Dying, however it is viewed, is an act of violence. Whether people are the perpetrators or whether it is the blind course of nature that brings about the sudden or gradual decay of a human being is ultimately of no great importance to the person concerned. Thus, a higher level of internal pacification also contributes to the aversion towards death, or more precisely towards the dying. So does a higher level of civilizing restraint. There is no shortage of examples. Freud's protracted death from cancer of the larynx is one of the most telling. The growth became more and more ill-smelling. Even Freud's trusted dog refused to go near him. Only Anna Freud, strong and unwavering in her love for the dying father, helped him in these last weeks and saved him from feeling deserted. Simone de Beauvoir described with frightening exactness the last months of her friend Sartre, who was no longer able to control his urinary flow and was forced to go about with plastic bags tied to him, which overflowed. The decay of the human organism, the process that we call dying, is often anything but odourless. But developed societies inculcate in their members a rather high sensitivity to strong smells.
We are not yet fully aware that dying in more developed societies brings with it special problems which have to be faced as such.

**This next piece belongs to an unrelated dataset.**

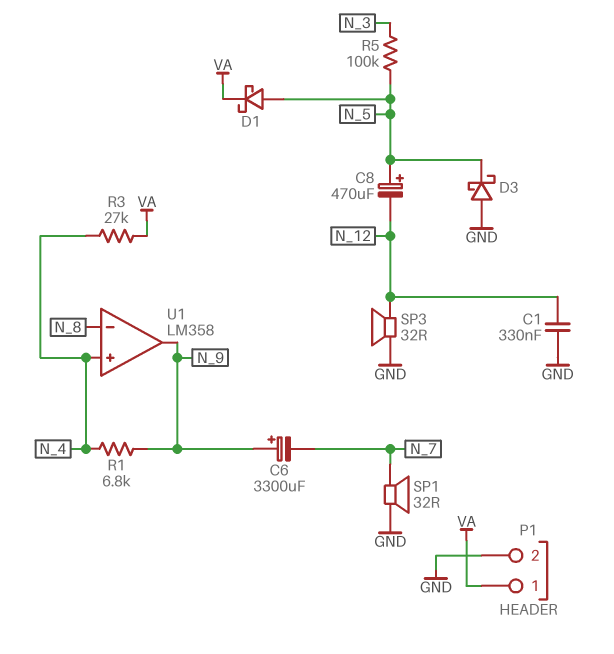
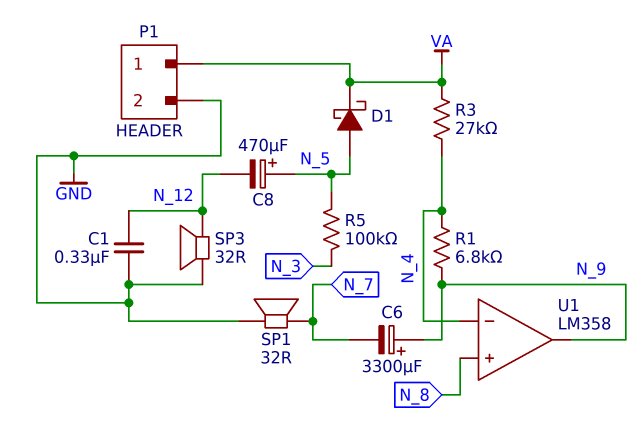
D3: schottky (A GND, K N_5) -> none
U1 pin in+: N_4 -> N_8
U1 pin in-: N_8 -> N_4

Present-day medical measures relate mainly to individual aspects of the physiological functioning of a person — the heart, the bladder, the arteries and so on — and as far as these are concerned medical technique in preserving and prolonging life is undoubtedly more advanced than ever before. But to concentrate on medically correcting single organs, or areas of organs that are functioning more and more badly, is really worthwhile only for the sake of the person within whom all these part-processes are integrated. And if the problems of the individual part-processes cause us to forget those of the integrating person, we really devalue what we are doing for these partprocesses themselves.
I am not quite sure how far doctors are aware that a person's relationships to others have a codetermining influence both on the genesis of pathological symptoms and on the course taken by an illness.
What does one do if dying people would rather die at home than in hospital, and one knows that they will die more quickly at home?